Google Interview Question Software Engineer / Developers
Country: United States
If I understand the question correctly, you will not be able to tell which party a person belongs to. The only way to know some thing about the person's party association is from this person's interaction with other people. So what are you going to use as the "key"? Could you elaborate on that? Thanks.
GKalchev is just hinting at Majority Vote algorithm
Please follow cs.utexas.edu/~moore/best-ideas/mjrty/index.html
@yc
We don't need to tell which party a person belongs to,
we just need to check whether another person is the same party as the candidate person.
The following is my Java implementation with some simple tests:
class FindMajority
{
public static void main(String[] args)
{
int[] party1 = {1, 2, 1, 3, 1, 4, 1, 5, 1};
System.out.println("majorityIndex1 = " + findMajority(party1));
int[] party2 = {2, 2, 1, 3, 1, 1, 1, 2, 1};
System.out.println("majorityIndex2 = " + findMajority(party2));
}
public static int findMajority(int[] party)
{
int N = party.length;
int candidate = 0;
int count = 1;
for (int i = 1; i < N; i++)
{
if (party[candidate] == party[i]) {count++;}
else
{
if (0 == count) {candidate = i; count = 1;}
else {count--;}
}
}
return candidate;
}
}
@Adnan: Alva's code is correct. The manner in which you treat the count == 0 case is critically important. You cannot just set the count to 1 like that.
To understand why the algorithm is the way it is, consider that the algorithm is really an efficient implementation of the following idea:
S = the set of all delegates
while (there are delegates from at least 2 distinct parties remaining)
{
take 2 delegates from distinct parties, and remove them from S
}
return any member of S (they are all of the same party now)
It takes a little bit of thinking to see why the formulation I give above is equivalent to the algorithm discussed so far. Once you see the connection, you'll know exactly when you should add to or subtract from the count.
With this way of thinking, we can easily solve the more general problem of finding a delegate from each party that has strictly more than N/K delegates. The problem as originally posted is just the K = 2 version of this more general problem. It's just a matter of using K instead of 2 in the pseudocode I gave, and finding an efficient data structure to implement it.

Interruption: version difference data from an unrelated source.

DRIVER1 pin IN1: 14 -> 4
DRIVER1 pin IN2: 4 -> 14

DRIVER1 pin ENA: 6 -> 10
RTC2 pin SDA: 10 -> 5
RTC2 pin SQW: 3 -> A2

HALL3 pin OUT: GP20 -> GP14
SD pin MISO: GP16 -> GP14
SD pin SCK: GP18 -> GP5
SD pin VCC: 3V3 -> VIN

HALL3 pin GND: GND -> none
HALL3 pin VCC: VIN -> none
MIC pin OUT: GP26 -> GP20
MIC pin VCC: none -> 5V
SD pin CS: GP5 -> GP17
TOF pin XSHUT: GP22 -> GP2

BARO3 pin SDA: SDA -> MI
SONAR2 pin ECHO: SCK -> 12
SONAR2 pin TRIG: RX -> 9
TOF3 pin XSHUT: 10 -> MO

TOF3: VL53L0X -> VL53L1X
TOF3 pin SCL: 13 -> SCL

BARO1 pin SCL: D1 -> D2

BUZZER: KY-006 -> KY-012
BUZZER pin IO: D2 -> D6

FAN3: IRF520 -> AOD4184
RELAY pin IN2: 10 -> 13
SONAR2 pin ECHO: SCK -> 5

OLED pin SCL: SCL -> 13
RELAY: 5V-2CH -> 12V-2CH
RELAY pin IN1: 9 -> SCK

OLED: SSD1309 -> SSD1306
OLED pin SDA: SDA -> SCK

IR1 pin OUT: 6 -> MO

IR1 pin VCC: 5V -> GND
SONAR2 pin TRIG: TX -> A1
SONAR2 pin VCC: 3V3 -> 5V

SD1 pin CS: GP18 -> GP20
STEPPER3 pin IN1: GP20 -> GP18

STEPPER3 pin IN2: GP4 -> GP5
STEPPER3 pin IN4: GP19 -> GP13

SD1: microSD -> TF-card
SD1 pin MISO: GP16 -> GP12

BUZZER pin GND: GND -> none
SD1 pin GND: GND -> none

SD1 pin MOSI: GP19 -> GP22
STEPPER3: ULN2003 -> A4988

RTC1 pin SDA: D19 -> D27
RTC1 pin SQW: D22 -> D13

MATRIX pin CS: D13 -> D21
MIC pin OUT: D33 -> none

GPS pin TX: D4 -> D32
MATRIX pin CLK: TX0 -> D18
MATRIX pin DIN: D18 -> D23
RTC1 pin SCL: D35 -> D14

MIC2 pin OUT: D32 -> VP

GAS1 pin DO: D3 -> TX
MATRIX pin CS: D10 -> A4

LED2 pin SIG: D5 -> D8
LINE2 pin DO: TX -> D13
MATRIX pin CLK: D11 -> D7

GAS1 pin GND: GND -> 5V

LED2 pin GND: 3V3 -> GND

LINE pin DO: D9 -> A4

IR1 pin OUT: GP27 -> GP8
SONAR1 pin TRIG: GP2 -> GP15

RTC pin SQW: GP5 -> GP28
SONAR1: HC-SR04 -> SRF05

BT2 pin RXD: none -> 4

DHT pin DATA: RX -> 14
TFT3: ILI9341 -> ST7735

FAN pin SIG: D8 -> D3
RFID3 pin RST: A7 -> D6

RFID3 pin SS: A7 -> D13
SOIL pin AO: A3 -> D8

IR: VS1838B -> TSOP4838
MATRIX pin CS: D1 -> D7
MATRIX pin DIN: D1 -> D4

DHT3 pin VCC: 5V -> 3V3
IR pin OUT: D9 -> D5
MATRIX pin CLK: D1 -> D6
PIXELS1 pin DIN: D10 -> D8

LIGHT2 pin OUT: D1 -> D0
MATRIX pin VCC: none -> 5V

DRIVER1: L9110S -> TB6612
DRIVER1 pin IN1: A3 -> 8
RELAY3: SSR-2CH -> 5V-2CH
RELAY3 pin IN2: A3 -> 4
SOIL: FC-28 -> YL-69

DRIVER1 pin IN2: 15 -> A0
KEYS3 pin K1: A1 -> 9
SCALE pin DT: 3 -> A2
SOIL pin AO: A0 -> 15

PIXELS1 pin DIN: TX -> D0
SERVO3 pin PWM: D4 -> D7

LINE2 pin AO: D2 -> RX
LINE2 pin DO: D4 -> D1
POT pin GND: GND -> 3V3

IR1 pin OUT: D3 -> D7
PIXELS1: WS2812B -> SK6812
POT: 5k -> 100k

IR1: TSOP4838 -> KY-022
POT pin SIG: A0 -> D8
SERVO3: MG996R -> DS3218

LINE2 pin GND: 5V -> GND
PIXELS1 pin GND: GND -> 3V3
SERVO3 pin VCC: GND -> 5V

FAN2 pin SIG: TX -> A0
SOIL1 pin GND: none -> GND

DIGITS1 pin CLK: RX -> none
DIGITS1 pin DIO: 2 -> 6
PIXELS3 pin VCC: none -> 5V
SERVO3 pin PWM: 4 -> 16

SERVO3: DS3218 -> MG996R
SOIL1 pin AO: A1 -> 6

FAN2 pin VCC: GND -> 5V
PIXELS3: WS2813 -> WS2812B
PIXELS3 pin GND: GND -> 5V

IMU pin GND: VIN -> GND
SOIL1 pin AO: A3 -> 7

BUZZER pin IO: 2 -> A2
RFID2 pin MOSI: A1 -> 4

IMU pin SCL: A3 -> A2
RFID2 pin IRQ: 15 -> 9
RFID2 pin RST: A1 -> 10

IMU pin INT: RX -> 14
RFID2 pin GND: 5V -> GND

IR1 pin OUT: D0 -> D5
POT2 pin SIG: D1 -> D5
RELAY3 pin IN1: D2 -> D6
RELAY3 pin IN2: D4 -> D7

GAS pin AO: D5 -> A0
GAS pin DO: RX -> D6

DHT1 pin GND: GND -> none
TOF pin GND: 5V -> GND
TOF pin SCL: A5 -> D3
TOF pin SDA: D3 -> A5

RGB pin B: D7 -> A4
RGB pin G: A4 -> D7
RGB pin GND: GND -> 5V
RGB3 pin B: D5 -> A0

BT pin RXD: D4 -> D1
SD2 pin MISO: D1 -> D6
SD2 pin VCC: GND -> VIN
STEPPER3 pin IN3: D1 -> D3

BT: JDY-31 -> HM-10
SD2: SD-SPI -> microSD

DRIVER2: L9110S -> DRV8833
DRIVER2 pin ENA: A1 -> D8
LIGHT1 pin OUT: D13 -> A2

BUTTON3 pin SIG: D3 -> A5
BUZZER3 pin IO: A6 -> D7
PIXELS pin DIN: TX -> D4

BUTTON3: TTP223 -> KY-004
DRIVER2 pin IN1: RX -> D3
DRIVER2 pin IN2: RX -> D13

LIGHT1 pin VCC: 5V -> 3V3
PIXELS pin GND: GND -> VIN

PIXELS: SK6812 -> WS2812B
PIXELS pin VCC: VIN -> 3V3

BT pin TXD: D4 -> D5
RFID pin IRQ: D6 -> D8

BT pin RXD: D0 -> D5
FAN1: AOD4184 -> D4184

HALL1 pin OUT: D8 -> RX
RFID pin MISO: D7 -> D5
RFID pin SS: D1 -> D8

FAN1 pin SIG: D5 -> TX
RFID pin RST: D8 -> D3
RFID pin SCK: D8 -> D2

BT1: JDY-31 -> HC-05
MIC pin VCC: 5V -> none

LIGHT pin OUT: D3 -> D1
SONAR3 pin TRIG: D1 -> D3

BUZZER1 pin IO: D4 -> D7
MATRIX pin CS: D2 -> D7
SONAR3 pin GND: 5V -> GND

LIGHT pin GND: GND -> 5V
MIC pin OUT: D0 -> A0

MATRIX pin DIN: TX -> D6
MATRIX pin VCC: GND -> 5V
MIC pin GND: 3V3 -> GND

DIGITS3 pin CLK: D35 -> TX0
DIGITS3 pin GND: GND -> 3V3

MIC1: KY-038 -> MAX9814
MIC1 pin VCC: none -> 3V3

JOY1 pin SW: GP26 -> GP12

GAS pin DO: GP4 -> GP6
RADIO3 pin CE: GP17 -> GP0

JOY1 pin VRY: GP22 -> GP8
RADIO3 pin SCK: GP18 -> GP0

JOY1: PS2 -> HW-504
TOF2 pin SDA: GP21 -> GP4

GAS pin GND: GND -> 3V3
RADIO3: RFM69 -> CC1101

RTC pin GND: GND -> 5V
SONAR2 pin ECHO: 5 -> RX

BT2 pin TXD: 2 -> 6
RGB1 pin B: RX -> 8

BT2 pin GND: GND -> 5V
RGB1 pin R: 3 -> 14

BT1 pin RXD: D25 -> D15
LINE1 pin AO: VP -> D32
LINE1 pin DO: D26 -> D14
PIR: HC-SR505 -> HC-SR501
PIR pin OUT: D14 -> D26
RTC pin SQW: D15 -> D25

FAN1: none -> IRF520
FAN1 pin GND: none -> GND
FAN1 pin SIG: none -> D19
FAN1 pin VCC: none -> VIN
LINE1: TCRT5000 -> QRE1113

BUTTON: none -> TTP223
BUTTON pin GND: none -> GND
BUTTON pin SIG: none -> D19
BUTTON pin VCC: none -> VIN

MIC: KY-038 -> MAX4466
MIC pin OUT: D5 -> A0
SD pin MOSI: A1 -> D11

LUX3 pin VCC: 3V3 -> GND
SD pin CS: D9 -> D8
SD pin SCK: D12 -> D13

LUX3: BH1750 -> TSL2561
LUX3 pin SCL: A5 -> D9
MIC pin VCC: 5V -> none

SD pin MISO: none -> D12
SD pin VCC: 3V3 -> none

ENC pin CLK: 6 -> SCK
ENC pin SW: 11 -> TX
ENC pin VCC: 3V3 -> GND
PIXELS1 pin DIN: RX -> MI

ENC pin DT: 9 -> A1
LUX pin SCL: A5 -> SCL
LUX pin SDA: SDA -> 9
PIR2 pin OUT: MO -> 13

The simple O(n^2) is evident where each delegate is made to greet every other and hence checked if it belong to the majority party.
There is an elegant O(n) algorithm: Go through all delegates. Keep a counter and current guess for delegate of majority party, for each delegate the guessed delegate meet with smile, increase the counter and for each stare decrease the counter. When counter is zero, update the guess with the next delegate that you pick (at initialization, the first delegate is the guess).
When you have gone through all delegates, confirm that the delegate that you have chosen is indeed the one from majority party (this check not required if question ensures that there is a majority party)
For correctness of O(n) algorithm, search for 'Finding majority element in an array'
As you say, the majority vote algorithm is best here.
Union-find is also tempting, but seems to be O(n log n).
There at least one case where this does not work.
Say there are 3 delegates (n=3). Say there are two people in the majority party.
If we started with someone in the majority party and introduce them to an outsider, their counter is 0. So we move to the next person (the minority). Introduce him to the majority, and the counter is 0 again.
In summary, we just ran through everyone and iterated our counter 0 times. We therefore do not have a good guess.
If we let M be the number of people in the majority and m be the people in the minority, then
M - 2 >= m
implies that the counter would be iterated at least once for a person in the majority.
You missed a minute detail, when you introduced the minority person to the majority person, the counter is zero, but the current guess also changes to the next person which is the majority person.
Since we are assuming that data ensures there is always a majority person, we need not check if this guess is correct (it has to be), otherwise we would have introduced this person with everyone else to confirm it is from majority.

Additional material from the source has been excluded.